After just a few days in office, President Donald Trump’s controversial policies have ignited protests throughout the country at an unprecedented scale. With such fierce and widespread opposition, it is time to take a step back and examine the system that brought a man who lost the popular vote by millions of ballots into power.
Under the current system, the president is not chosen by the voters themselves. Instead, the Electoral College, a group of officials chosen by the Republican and Democratic parties, makes the decision. Each state has a number of electors equal to the representation of that state in both the House and the Senate, and each elector has one vote. For example, Florida has 27 representatives and 2 senators, so the state has 29 electoral votes.

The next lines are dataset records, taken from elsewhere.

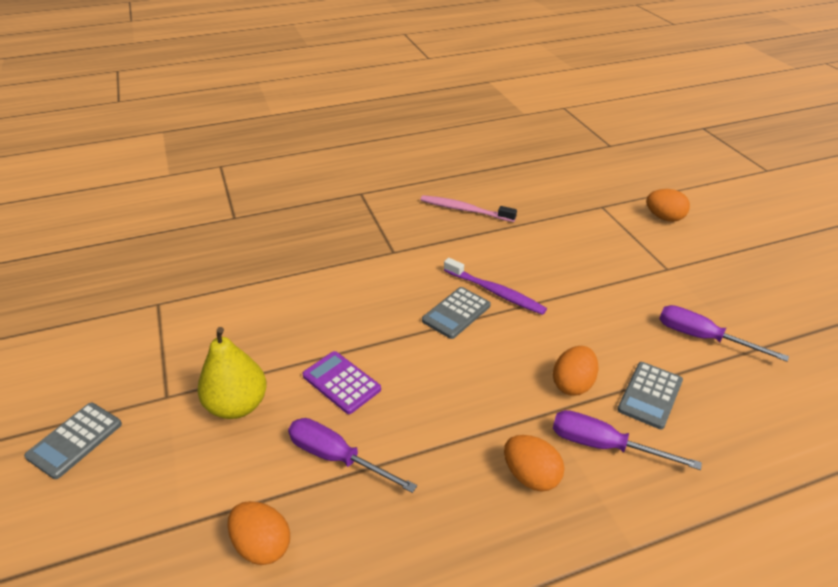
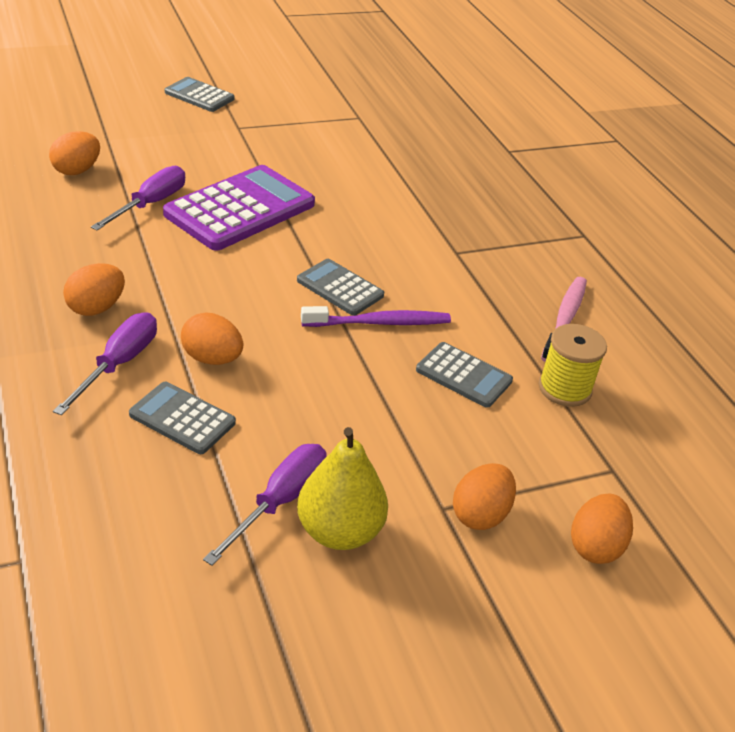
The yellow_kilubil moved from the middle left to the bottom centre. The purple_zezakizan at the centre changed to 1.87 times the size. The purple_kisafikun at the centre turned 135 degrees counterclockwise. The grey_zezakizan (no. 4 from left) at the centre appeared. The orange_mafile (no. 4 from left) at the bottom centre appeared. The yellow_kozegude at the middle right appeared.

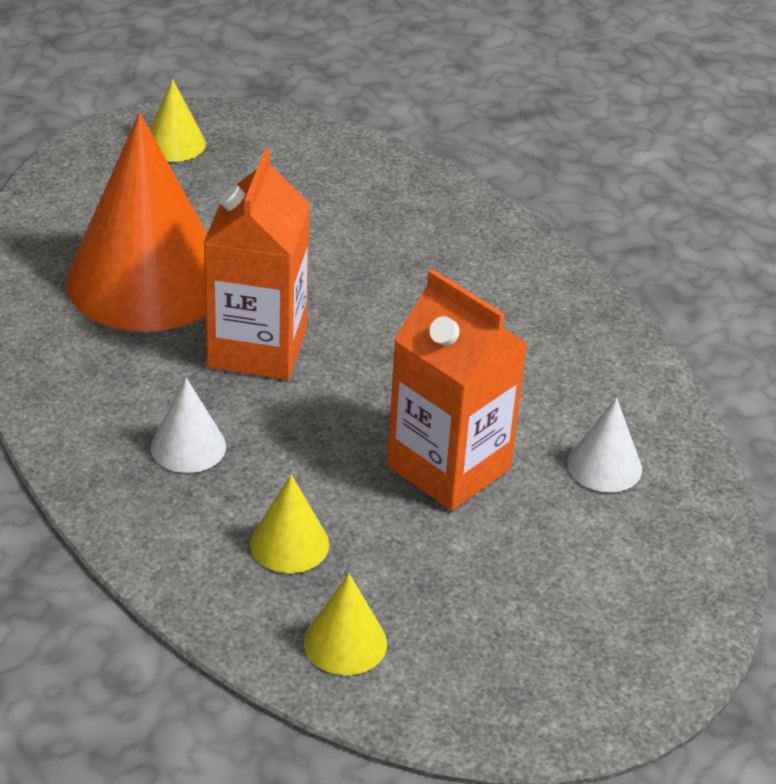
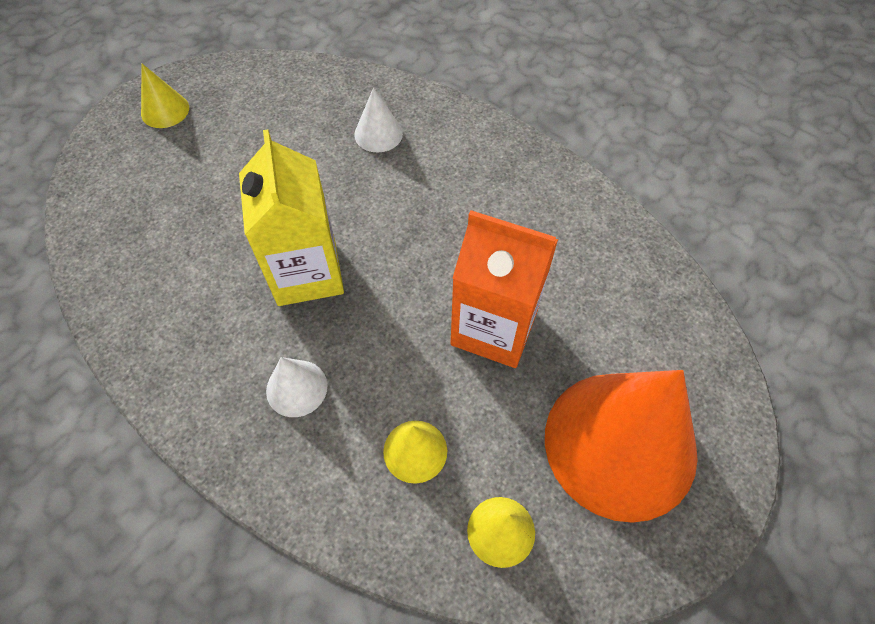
The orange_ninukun moved from the top left to the bottom right. The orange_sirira (no. 1 from left) at the middle left became the yellow_sirira at the middle left. The white_ninukun (no. 2 from left) moved from the middle right to the top centre.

Since the U.S. is meant to be a representative democracy, this disconnected system of voting is fine as long as those electors do indeed represent the people. Unfortunately, history has proven they do not, and as a result, critics of the process have called for an end to the Electoral College and a shift to popular vote. However, there are just as many problems with using a popular vote, including the fact that our country is actually a federal republic and holding one national election would limit the role of states. The issue is not that an Electoral College exists, but that the electoral votes themselves are distributed by states in a manner that does not adequately represent the masses.
When the Founding Fathers put together the Constitution, they established the Electoral College but intentionally left it up to the states to determine how to allocate electoral votes to candidates. Almost every state chose to use a winner-takes-all system, which means that the party that receives the majority of votes in a state, no matter how slim, gets all of that state’s electoral votes. In a swing state such as Florida, this means a candidate who wins with 51 percent gets all 29 votes despite the opposition of nearly half the voters. As a result of this system, every vote that is not part of the majority in a state has absolutely no impact on the election.
However, there is an alternative: voting by proportional representation. With this method, the Electoral College would continue to exist, but states would allocate electoral votes based on the percentage of support a candidate received; if a candidate had 51 percent of the vote in Florida and his or her opponent had 49 percent, they would earn 15 and 14 electoral votes, respectively. Such a system would undoubtedly represent the populations of each state better, and every vote would actually count. Swing states would no longer decide elections based on a few thousand votes, and Republicans in a blue state such as California would have their voices heard (and vice-versa). Campaigns would cease to focus exclusively on swing states and turn to the nation as a whole because every vote would matter.
If electoral reform would be so beneficial to our democracy, why has such an attempt not yet been made? The answer is simple: many of those in positions to make change support the Electoral College as it is now, even though it does not represent the people the way a democracy ought to. After all, it helped put them in power. The ruling party of any state, Democrat or Republican, will not advocate for a change that would give more electoral votes to their opponents. Thus, it will ultimately be left to the people, not the government, to begin the process of reform.
The Electoral College has lasted for over 200 years, and in that time, it has consistently failed to represent the people. It is time to let go of the past and embrace a future where every vote counts.